Only one stretch of the records below is wanted: the lines from the one holding "part: (316, 289) -> (171, 56), moved" through the one holding "part: (67, 641) -> (165, 359), size x0.7". Return it exactly, both ends included.

» **LISTED ENTRIES**:
★ ★ ★ ★ ★

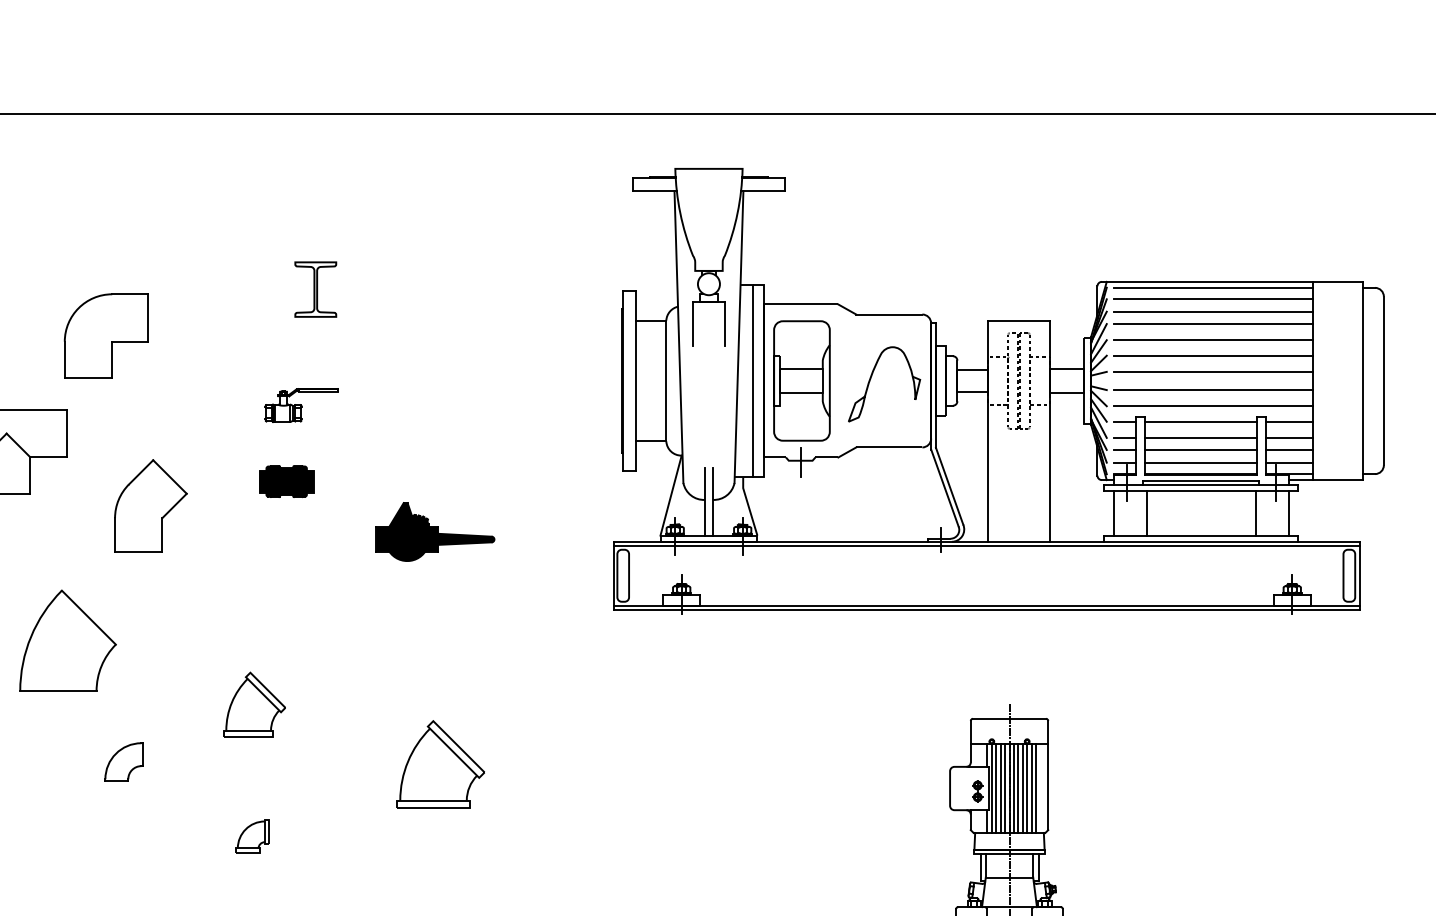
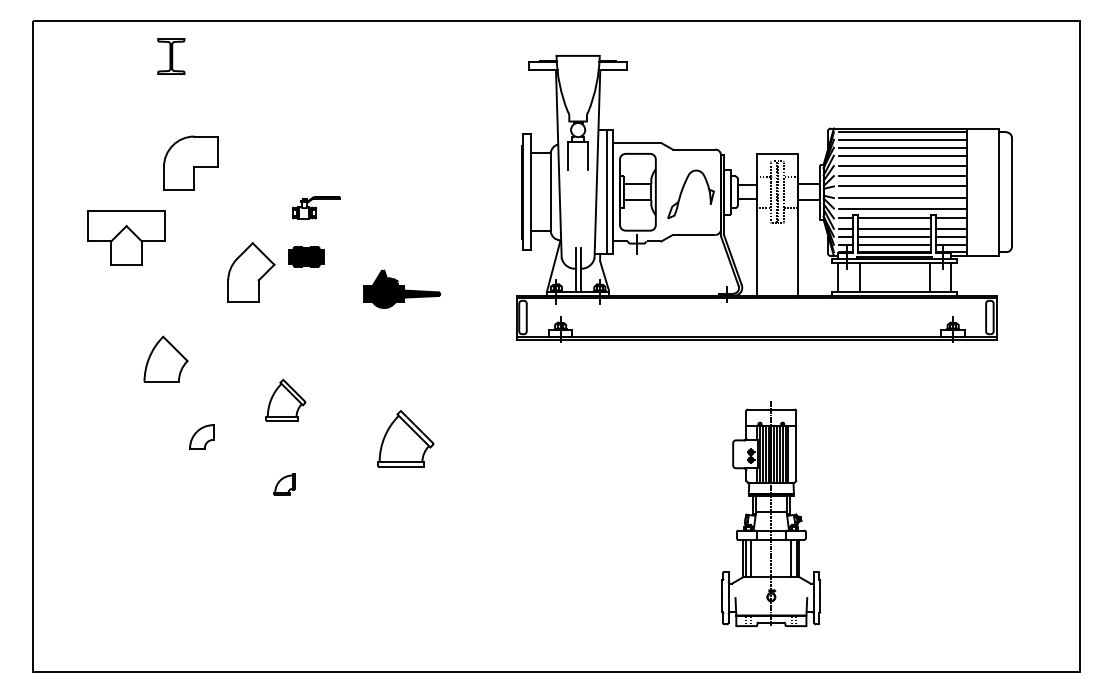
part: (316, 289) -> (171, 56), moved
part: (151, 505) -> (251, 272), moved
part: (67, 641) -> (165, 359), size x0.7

★ ★ ★ ★ ★

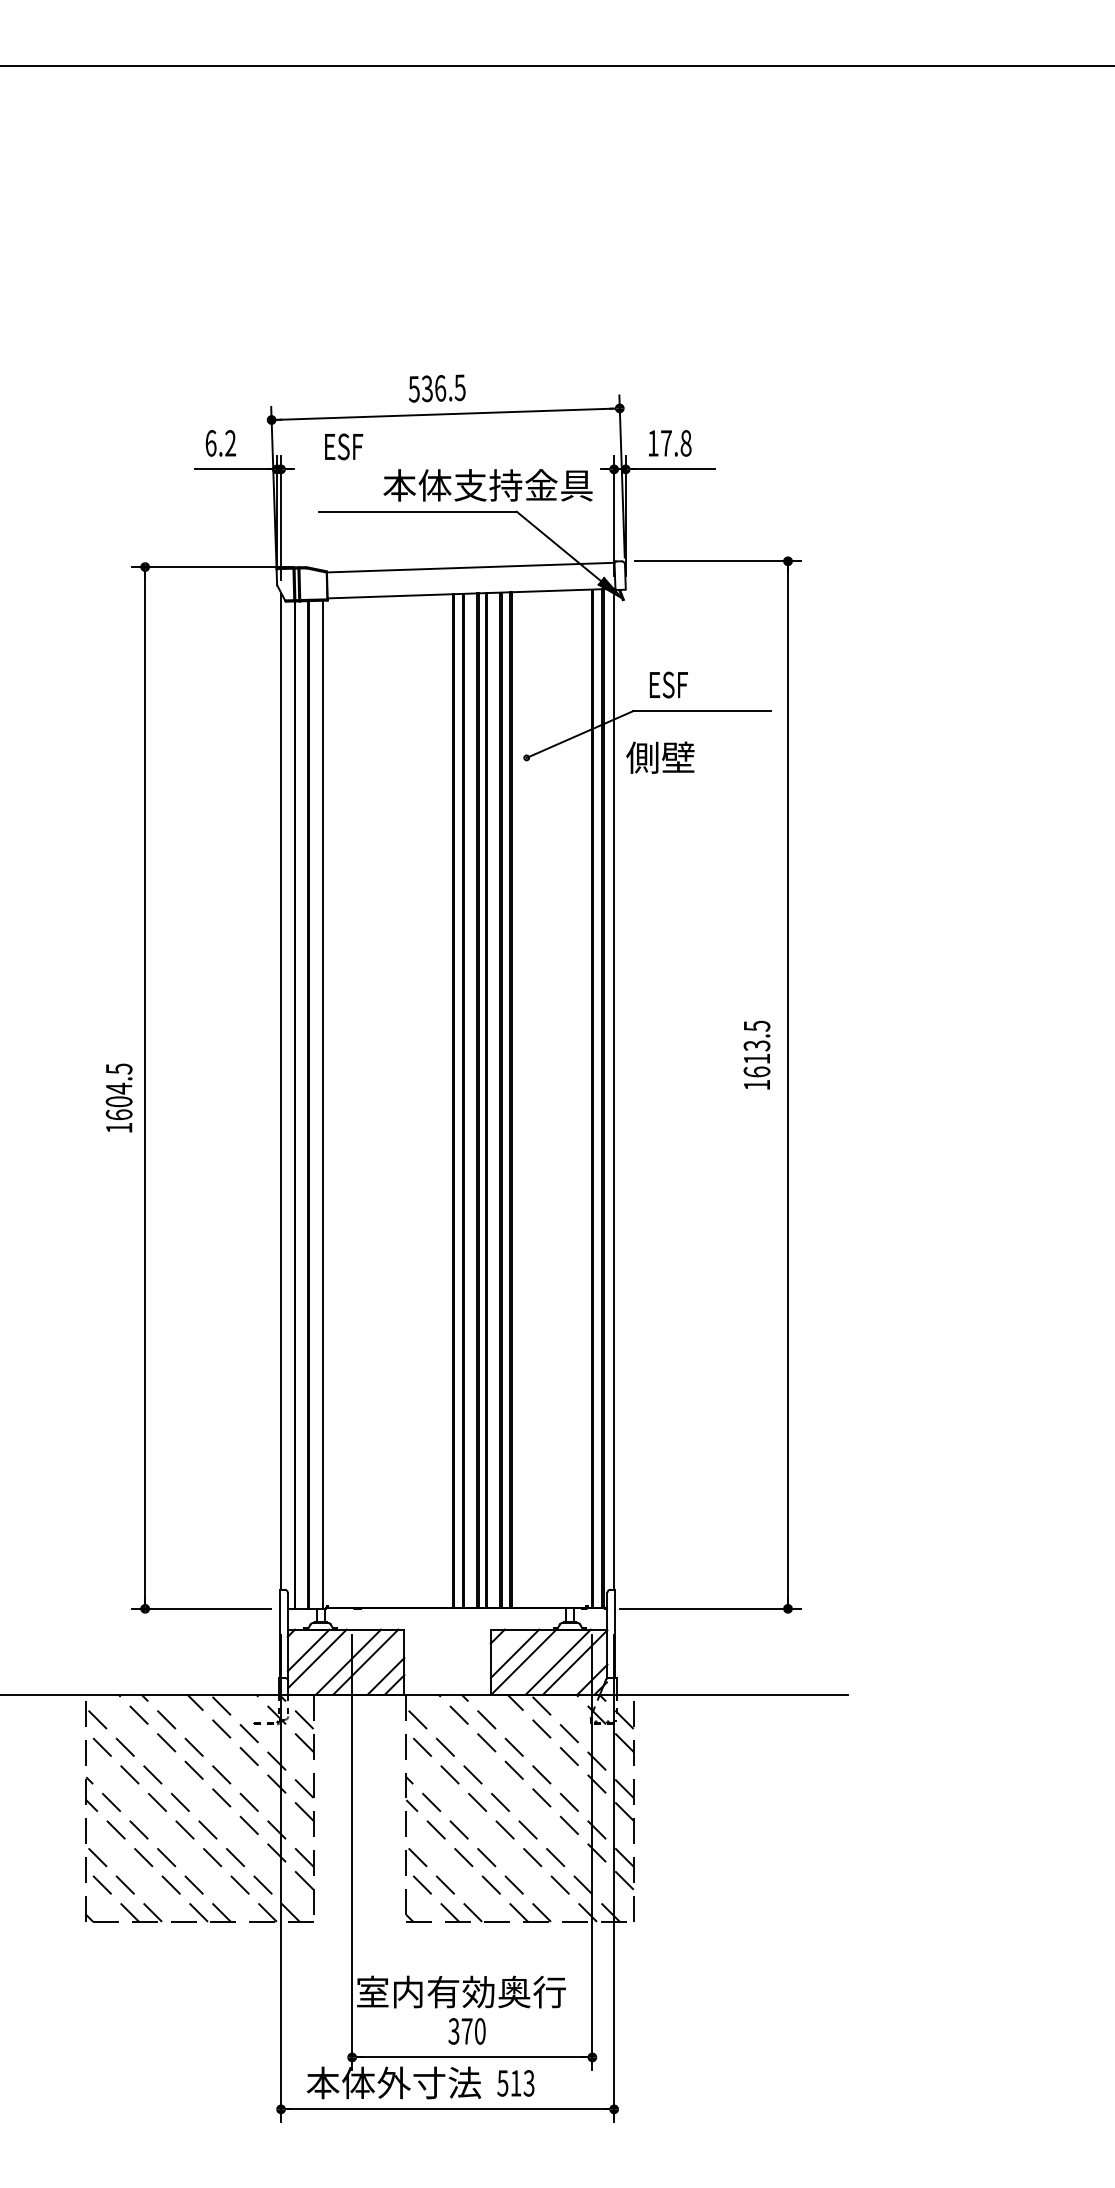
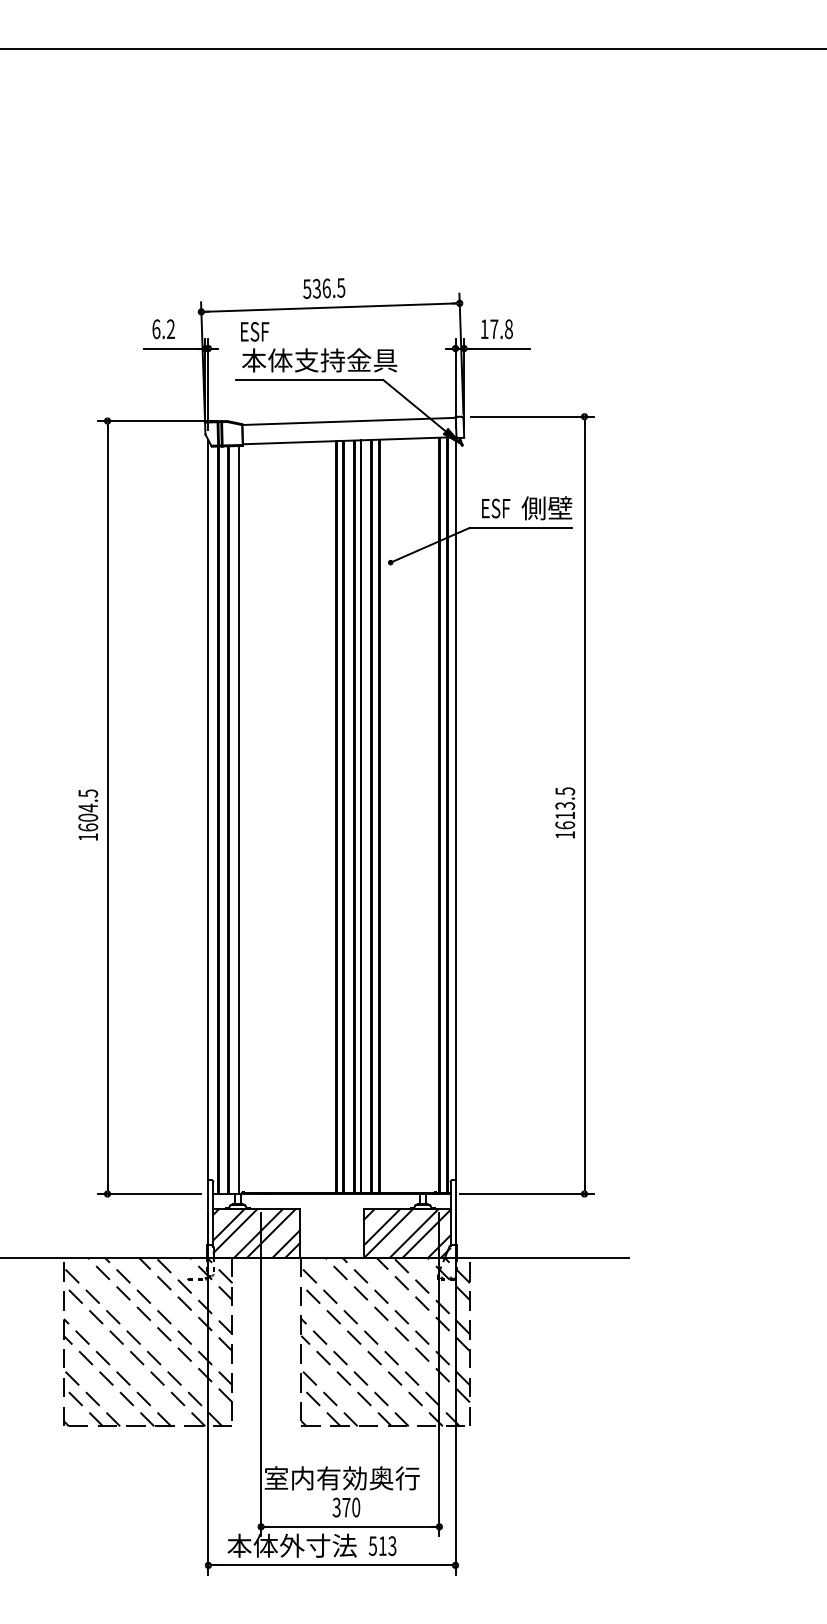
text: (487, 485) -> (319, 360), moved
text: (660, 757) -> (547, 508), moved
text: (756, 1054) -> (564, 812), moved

★ ★ ★ ★ ★

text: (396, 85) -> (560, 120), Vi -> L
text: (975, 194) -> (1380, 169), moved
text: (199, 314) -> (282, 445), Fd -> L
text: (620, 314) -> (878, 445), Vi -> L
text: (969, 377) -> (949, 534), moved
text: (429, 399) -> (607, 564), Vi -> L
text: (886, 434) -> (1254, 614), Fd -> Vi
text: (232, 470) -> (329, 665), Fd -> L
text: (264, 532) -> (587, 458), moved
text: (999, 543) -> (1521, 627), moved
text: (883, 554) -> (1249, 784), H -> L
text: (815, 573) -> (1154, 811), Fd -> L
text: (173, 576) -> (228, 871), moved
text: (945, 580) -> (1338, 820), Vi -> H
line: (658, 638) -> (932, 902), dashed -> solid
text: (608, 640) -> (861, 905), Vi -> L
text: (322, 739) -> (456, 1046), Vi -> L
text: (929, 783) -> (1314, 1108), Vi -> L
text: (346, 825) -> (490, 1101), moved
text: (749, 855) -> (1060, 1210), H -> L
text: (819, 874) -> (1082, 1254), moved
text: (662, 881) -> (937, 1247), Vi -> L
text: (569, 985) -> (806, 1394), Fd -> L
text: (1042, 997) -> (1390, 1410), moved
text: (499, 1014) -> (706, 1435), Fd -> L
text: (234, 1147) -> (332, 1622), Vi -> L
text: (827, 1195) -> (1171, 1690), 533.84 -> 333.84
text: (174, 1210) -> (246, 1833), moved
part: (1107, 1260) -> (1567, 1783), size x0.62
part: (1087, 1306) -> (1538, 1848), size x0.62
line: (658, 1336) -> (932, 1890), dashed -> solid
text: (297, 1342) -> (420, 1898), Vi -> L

★ ★ ★ ★ ★

» **RESULT OF THIS TASK**:
part: (316, 289) -> (171, 56), moved
part: (151, 505) -> (251, 272), moved
part: (67, 641) -> (165, 359), size x0.7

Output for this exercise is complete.